The word ‘data’ has become what some farmers in Saskatchewan would describe as a four-letter swearword.
New technology has been pitched as a way to help producers make more money and enhance operations, but it also comes at a cost and some are skeptical.
“Farmers can get taken advantage of by suppliers, buyers and equipment providers, who dwarf them, so that makes farmers apprehensive,” said Jesse Hirsh, who farms in eastern Ontario and does consulting work in the agriculture technology industry. “They have every reason to be because we’ve seen how the technology industries have ravished every other industry.”
Hirsh was part of a panel discussion at Canada’s Farm Show on Wednesday looking at the pros of data, but also lingering concerns about sharing it.
For example, Ken Jackson’s company VeriGrain collects data from farming customers so they know the exact quality of their grain.
Those farmers can then use that data to reassure buyers that their grain meets quality standards, Jackson said, helping build trust and optimizing profitability.
Further, data can be used to help inform farmers on when they should upgrade equipment, when to plant and what to spray.
Bryan Prystupa, who helps farmers digitize their records through Farm Credit Canada AgExpert, used the ‘moneyball’ analogy when describing data.
The idea is based on the popular book where baseball coach Billy Beane used statistics to create an unbeatable team.
“It’s finding a way to take that information, translate into data and then make better decisions over that,” Prystupa said. “That’s what we’re trying to do.”
When different applications are combined together, Prystupa said it can give farmers an accurate picture of what’s happening.
“It helps enable more strategic business decisions,” he said.
Even though an abundance of applications can be helpful, there’s a sense that farmers feel intruded upon when governments or companies are looking to collect data, said Cherilyn Jolly-Nagel, who hosted the panel and farms near Mossbank.
Jolly-Nagel said it’s as if farmers are being asked to prove something, even though their families have been farming the land for more than 100 years.

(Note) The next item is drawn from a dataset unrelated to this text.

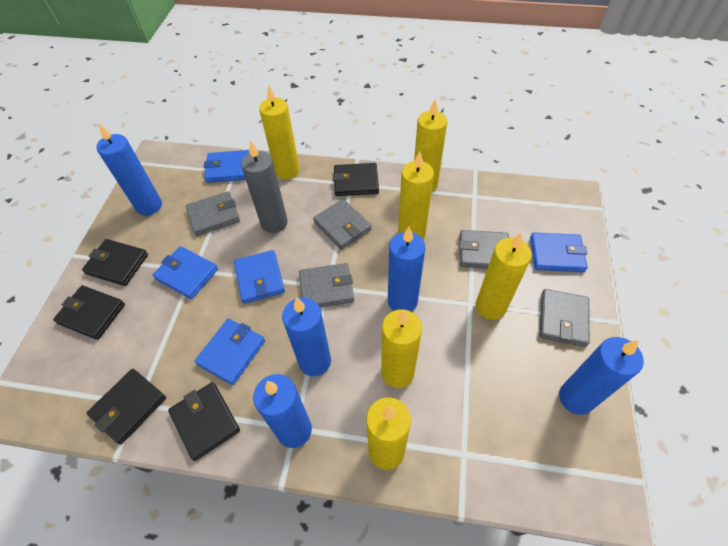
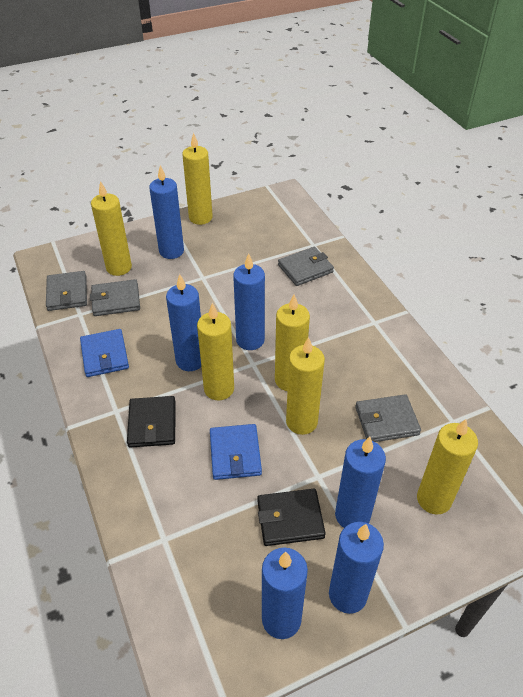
black wallet: 5 -> 2
blue candle: 5 -> 6
blue wallet: 5 -> 2
grey candle: 1 -> 0
grey wallet: 5 -> 4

“It feels like private information to us,” she said. “So when somebody asks us not only to collect it and prove it and then give it out, this is brand new to us.”
Hirsh said those concerns are legitimate, arguing that farmers should control their own data and decide what they want to share.
However, he said farmers should still collect their own data because it’ll help them forecast what they need to do on the farm. They can also use it to back up what they already know should people have questions.
“I think these systems can be used to build upon a farmer’s intuition, to build upon a farmer’s wisdom,” he said. “That’s where I see the value of data.”
Another big question is cost because data services aren’t free.
Prystupa said farmers need to look at the value.
“If something is free, you’re the product, right?” He said. “It’s up to people like me and everyone here to demonstrate the value and provide proof of that.”
On his farm in Ontario, Hirsh uses artificial intelligence to track animal movements and animal behaviour. In fact, he streams video of his cattle on Twitch, a live-streaming service, to provide the public with an idea of what farming looks like.
For Hirsh, it’s this type of data that can help farmers tell their story and build public trust.
“We can shift the perception of agriculture, and help people understand not only do we really care about our work, we care about feeding the world,” he said.
However, Hirsh said convincing isn’t the right approach.
“I do think farmers need to make up their own minds,” he said. “If you present information in a way that lets them make up their own minds, I think that’s what they appreciate.”